Palestra della salute

Quando una distorsione non va sottovalutata: il percorso di recupero di Diana

Quando una distorsione non va sottovalutata: il percorso di recupero di Diana

La distorsione di caviglia è uno degli infortuni più comuni, ma anche uno dei più sottovalutati. Camminarci sopra troppo presto o non affrontare un percorso di fisioterapia adeguato può rallentare la guarigione e portare a dolore persistente o instabilità articolare.

In questo articolo raccontiamo il percorso riabilitativo di Diana, una paziente che si è rivolta al Centro Riabilitativo Reggiano dopo una distorsione di caviglia non trattata tempestivamente.

Distorsione di caviglia: il trauma iniziale

All’inizio di ottobre, Diana ha riportato una distorsione di caviglia scendendo dalla bicicletta. Nei giorni successivi al trauma, ha sottovalutato l’infortunio, continuando a camminare sulla caviglia dolorante, zoppicando e caricando l’articolazione, convinta che il dolore si sarebbe risolto spontaneamente.

Dopo circa due settimane, il dolore è progressivamente aumentato, fino a diventare diffuso e persistente.

Il 13 ottobre, Diana si è rivolta al nostro centro per una valutazione fisioterapica.

caviglia-distorta

Valutazione iniziale: dolore diffuso e infiammazione

Alla prima visita, la paziente presentava:

  • dolore su entrambi i versanti della caviglia (mediale e laterale);
  • dolore in quasi tutti i movimenti dell’articolazione;
  • infiammazione diffusa dovuta al carico prolungato post-trauma.

La distorsione, non adeguatamente protetta nella fase iniziale, aveva coinvolto l’intera articolazione della caviglia, rendendo necessario un percorso riabilitativo progressivo e personalizzato.

Prima fase della riabilitazione: riduzione del dolore e del carico

Il trattamento è iniziato con l’obiettivo di ridurre dolore e infiammazione, attraverso:

  • laserterapia;
  • massaggio decontratturante del polpaccio.

Poiché il miglioramento iniziale risultava limitato, è stata introdotta temporaneamente la deambulazione con stampelle, per ridurre il carico sulla caviglia durante la giornata e favorire i processi di guarigione.

Questa strategia ha permesso di ottenere i primi benefici clinici.

Seconda fase: recupero del movimento e rinforzo muscolare

Con la riduzione della sintomatologia dolorosa, il percorso è proseguito con esercizi mirati per la riabilitazione della caviglia, in particolare:

  • esercizi con elastici per flessione dorsale e plantare;
  • esercizi di inversione ed eversione;
  • progressivo recupero del controllo articolare.
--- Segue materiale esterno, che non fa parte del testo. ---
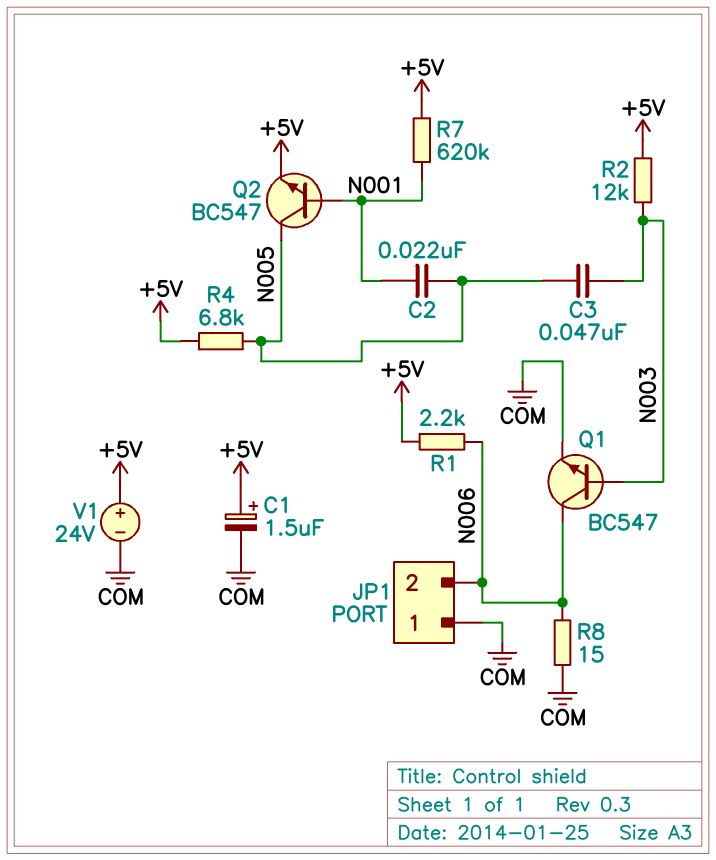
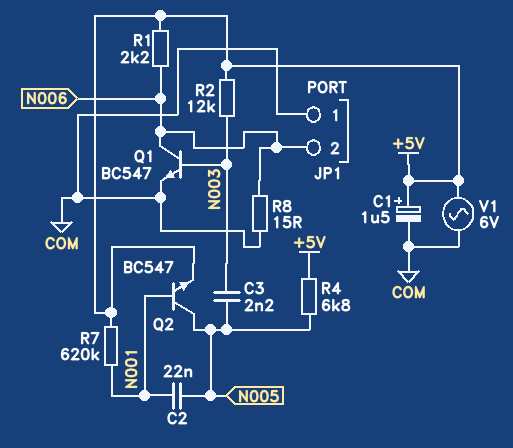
C3: 47nF (N003, N005) -> 2.2nF (N003, N005)
V1: 24V (plus +5V, minus COM) -> AC 6V (+5V, COM)

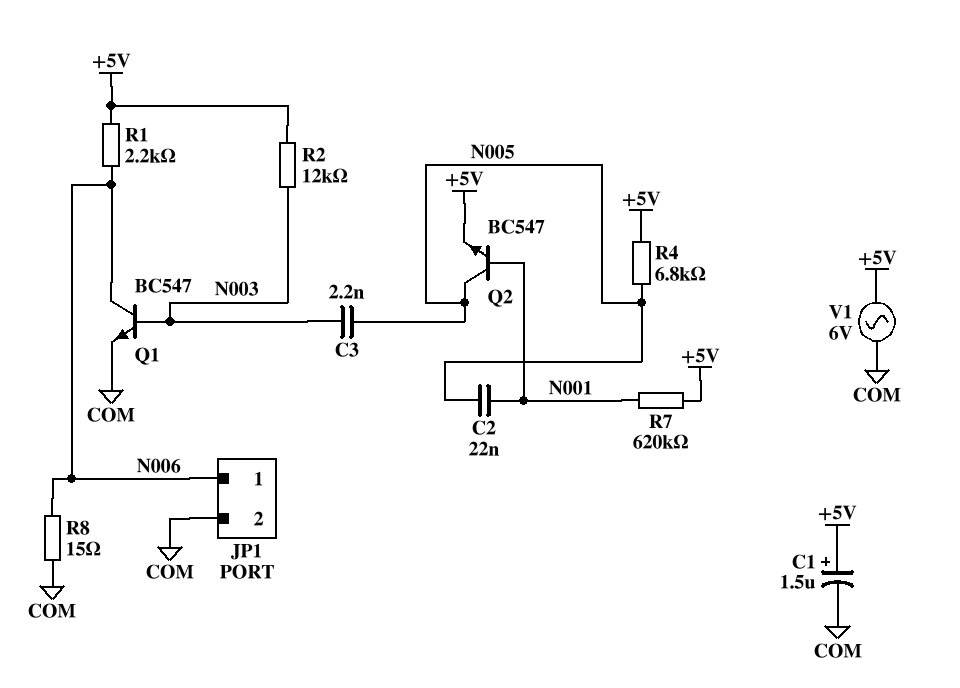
JP1 pin 1: COM -> N006
JP1 pin 2: N006 -> COM

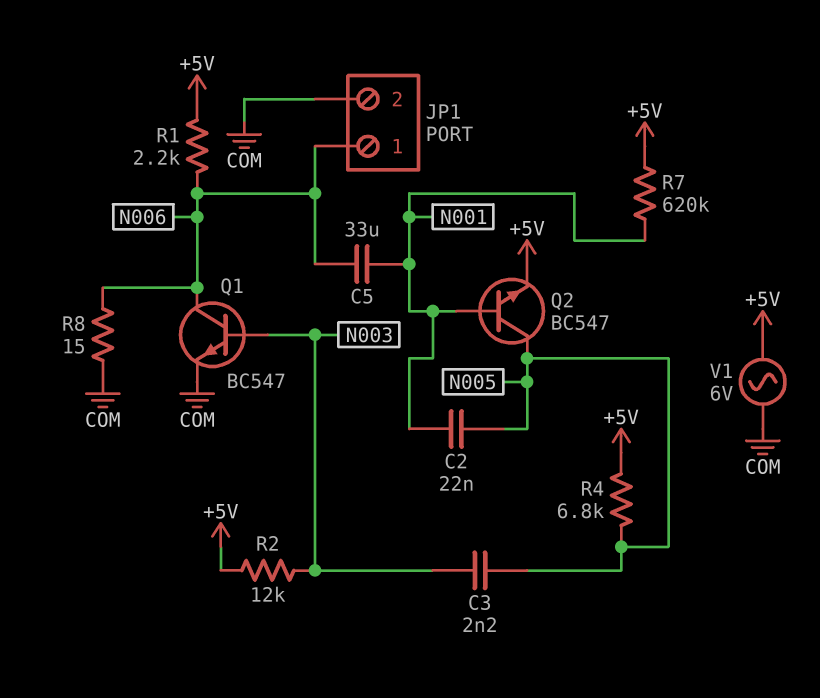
C1: 1.5uF (plus +5V, minus COM) -> none
C5: none -> 33uF (N001, N006)

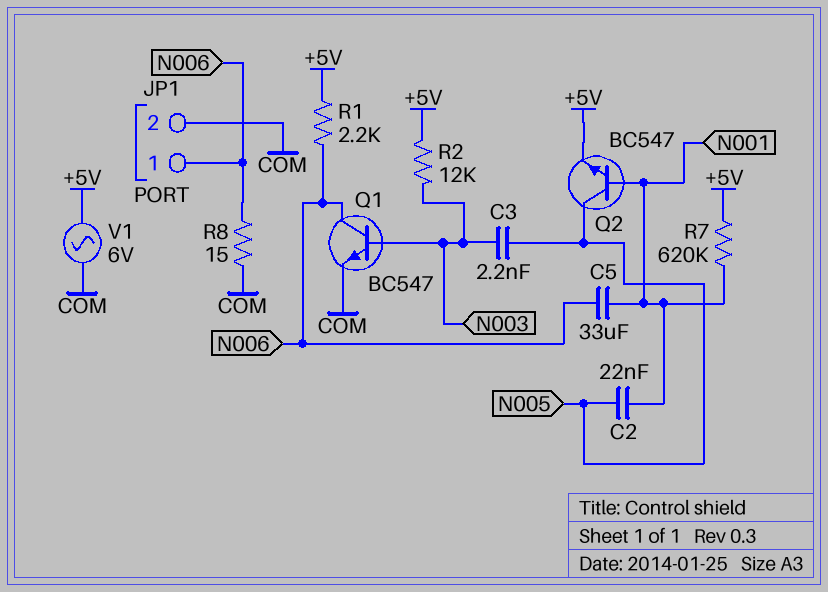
R4: 6.8k (+5V, N005) -> none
Successivamente, sono stati introdotti esercizi in carico, come il lavoro sulle punte, per il rinforzo muscolare della caviglia.

Parallelamente è iniziato lo svezzamento graduale dalle stampelle: prima l’utilizzo di una sola, poi la completa rimozione, tenendo conto anche delle esigenze lavorative della paziente.

Terza fase: ritorno alla funzione e all’attività fisica

Nella fase finale del percorso riabilitativo, il lavoro si è concentrato su:

  • esercizi di rinforzo avanzato;
  • esercizi in appoggio monopodalico;
  • attività funzionali svolte in palestra.

All’ultima seduta, a metà dicembre, Diana era in grado di riprendere l’attività fisica in autonomia, senza dolore e con una buona stabilità della caviglia.

Un successivo contatto telefonico ha confermato il mantenimento dei risultati anche durante l’allenamento svolto in modo indipendente.

Durata del percorso riabilitativo

🕒 Durata complessiva: circa 2 mesi
📅 Periodo: da metà ottobre a metà dicembre

Conclusioni: perché non sottovalutare una distorsione di caviglia

Questo case history dimostra come una distorsione di caviglia, se non trattata correttamente fin dalle prime fasi, possa evolvere in un problema più complesso. Un percorso di fisioterapia personalizzato, basato su valutazione clinica, progressione graduale del carico ed esercizi mirati, è fondamentale per:

  • recuperare la funzione articolare;
  • ridurre il rischio di recidive;
  • tornare in sicurezza alle attività quotidiane e sportive.

Se hai subito una distorsione di caviglia o avverti dolore persistente dopo un trauma, una valutazione fisioterapica tempestiva può fare la differenza nel percorso di recupero.